His USMNT debut was supposed to come at March, just a few weeks after he made his Dortmund debut and truly announced himselfas a senior player. But the best-laid plans often go awry, especially in the year 2020.
So, here he is now, one of 10 uncapped newcomers joining the team. Most of those newcomers, players like Chris Richards and Konrad de la Fuente, are seen as players for the future, albeit the fairly near future if everything goes to plan.
But Reyna is a player for the here and now, despite never playing at the senior level.
Despite his tender age, much of the discussion hasn't been around if Reyna will play, but rather where Reyna will play. Does he start opposite Christian Pulisic– if the Chelsea star is fit– giving whoever starts at No. 9 two top-level wingers to create alongside him?

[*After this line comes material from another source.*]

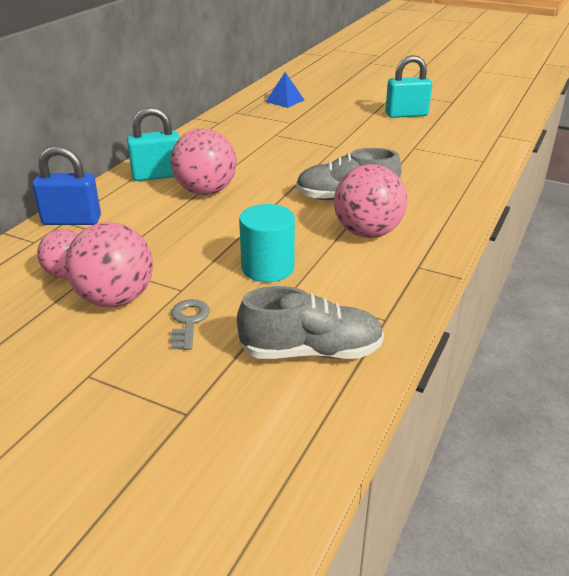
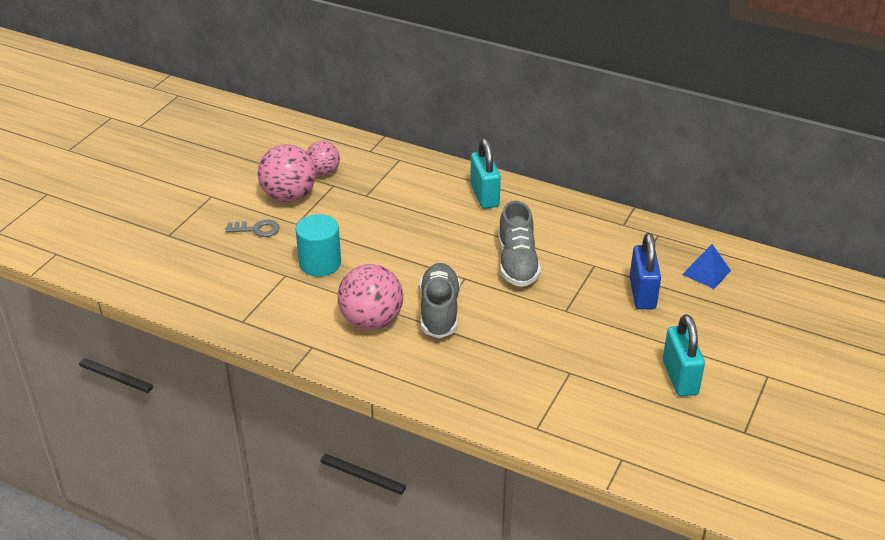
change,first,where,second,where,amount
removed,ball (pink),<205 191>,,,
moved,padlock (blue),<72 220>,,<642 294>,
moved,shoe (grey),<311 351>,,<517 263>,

Or does he start as a No.10, with Weston McKennie and Tyler Adams cleaning up messes, allowing the U.S. to add on another attacker while freeing Reyna to drift into areas where he can be truly dangerous?
USMNT coach Gregg Berhalter has generally gone with a 4-3-3, and he's said that Reyna's beginnings may just be on the wing. But he isn't married to the concept. What he's most concerned with is making sure the talented teenager is involved as often as possible.
“I don’t think we need to necessarily define where he’s going to be playing," he said. "What we want him to do is impact the game offensively. We want him to score goals and make assists. I think that’s important.
"We’re going to put him on the field to do that. I don’t think it’s really important to get specific about where; I think it’s what he’s doing on the field. We want him making goals and assists.”
And he'll almost certainly provide a few of those for the U.S. in the coming years. Reyna expects to be a key figure in the run-up to, during and beyond the 2022 World Cup.
Headlined by the likes of Pulisic and Reyna, the U.S. has a young core that should be in place for years to come, and it will take some very special players to displace these up-and-coming stars over the next decade or so.
Reyna is the American Dream, Haaland says. And he's Dortmund's lottery ticket. He's a unique combination of lots of hard work and a few good bounces.